Emily Short has written a great deal of very important stuff on this topic. Have a look
here and elsewhere on her website. This is specifically about how to do conversation in the context of Interactive Fiction (i.e., text games), but the principles are the same.
The fundamental question, really, is whether you want a system of pre-programmed questions and responses, or one where characters actually construct their own dialogue. The former is obviously simpler and more traditional, and will usually be implemented as a "tree" - although of course such trees can be very complex if you take the time to make them so. With that route, you're basically looking at some variant of the Mass Effect system, which I think is the best version. The alternative, where dialogue is written on the fly, is obviously much harder but more interesting. I think a way to tackle this might be to start with the concept of knowledge. What does each character know? You might think in terms of topics or objects that are found in the game. Each topic or object has a number of categories (location, ownership, history, etc.). Now think in terms of a three-dimensional table that plots topic, category, and character. Each box contains a tick (the character knows that fact) or a cross (the character doesn't know it). For example, you might have Knife (topic), Location (category), and Janitor (character). If he knows where the knife is, that box will contain a tick.
Now you can think about how conversation could work. You might allow the player to choose a question type, which would correspond to the categories. For example, "Where is the...?". She could also choose an object to ask about, such as "the knife". Result: you ask the janitor where the knife is. If he knows where it is, he will tell you. If he doesn't, he won't.
Now that system is relatively simple. But it could be expanded upon to become more interesting. For example, it would be easy to add the ability to
tell NPCs things. If the janitor doesn't know where the knife is, you could tell him. The array containing everyone's knowledge would be updated, and from then on, he knows. NPCs could tell
each other things. Suppose you tell the janitor where the knife is, and then the supervisor comes in. The janitor now tells the supervisor where the knife is. It's easy to imagine interesting game situations arising from this sort of thing.

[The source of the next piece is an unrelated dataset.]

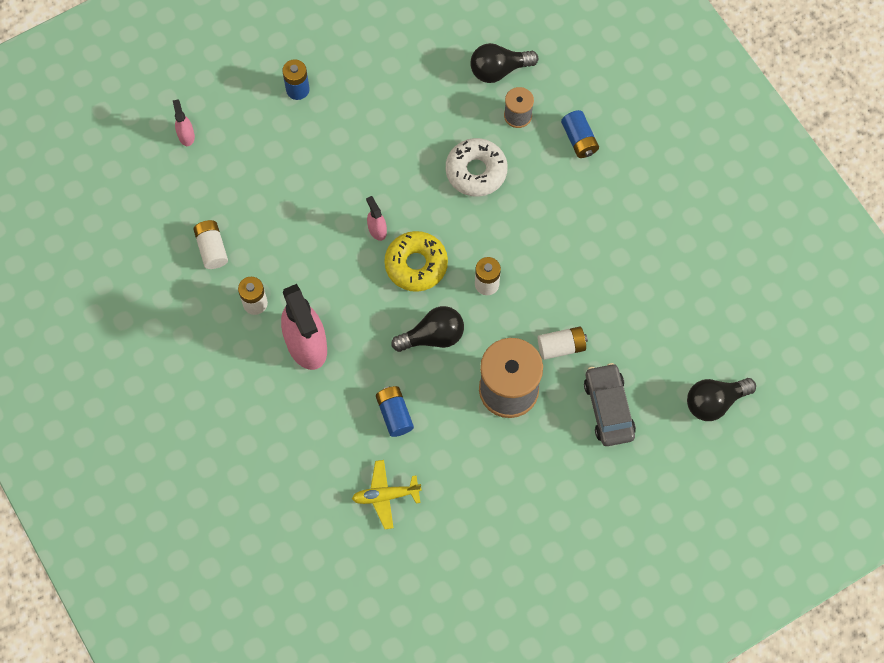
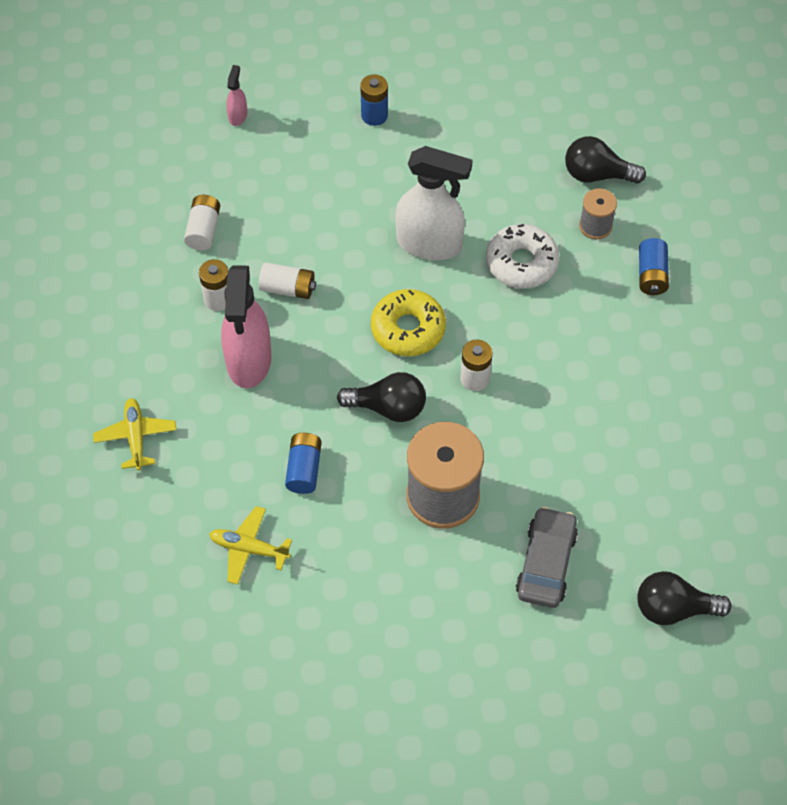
camera: 25 degrees right, 10 degrees down
(252, 446) = (136, 437): none -> yellow plane
(377, 229) = (385, 278): pink spray bottle -> none
(397, 185) = (429, 244): none -> white spray bottle
(561, 346) = (525, 476): white battery -> white battery (288, 288)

It is usual in games to make conversation between NPCs entirely scripted, but with this system, you could make NPC-NPC conversation follow the same system as PC-NPC conversation, and that is more interesting.
Or even better: what if, instead of just a tick or a cross in the knowledge array, you have more detailed information. For example, under Knife -> Location -> Janitor, you might have "in the cupboard". This is interesting because now you have the ability to give characters wrong information! Perhaps the knife is actually in the shed. Ask the janitor where it is and he will give you misinformation. Now we have the possibility of correcting NPCs' information - or, even more interestingly, of lying to them. Lie to the janitor about the location of the knife and perhaps he will pass the misinformation on to the supervisor. What happens then?
You could add complexity by adding additional tags to each entry in the knowledge array. You could, for example, have each entry contain not only the information itself ("in the cupboard", in this case), but also how the character learned this information (who told him, or whether he saw it for himself), whether the character is inclined to be truthful about this information if asked about it, and so on. In our example, perhaps the janitor tells the supervisor that the knife is in the cupboard, when in fact it is in the shed. The supervisor goes to the cupboard to find it and is angry at the janitor. The janitor protests that the PC told him it was in the cupboard. The supervisor goes to have a word with the PC!
This kind of system is interesting not simply because of the complexity of beliefs and behaviour that it allows but because it gets us away from the "player asks NPC question - NPC responds" model of conversation which has become so cliched in games. Sometimes it seems like every NPC is just a sort of encyclopaedia on legs, ready to dish out endless information in response to the player's endless questions. What is really needed is a conversation system that will allow NPCs to take the initiative and behave in believable ways. I think the system I've just suggested might work as a basis for starting to put something like that together.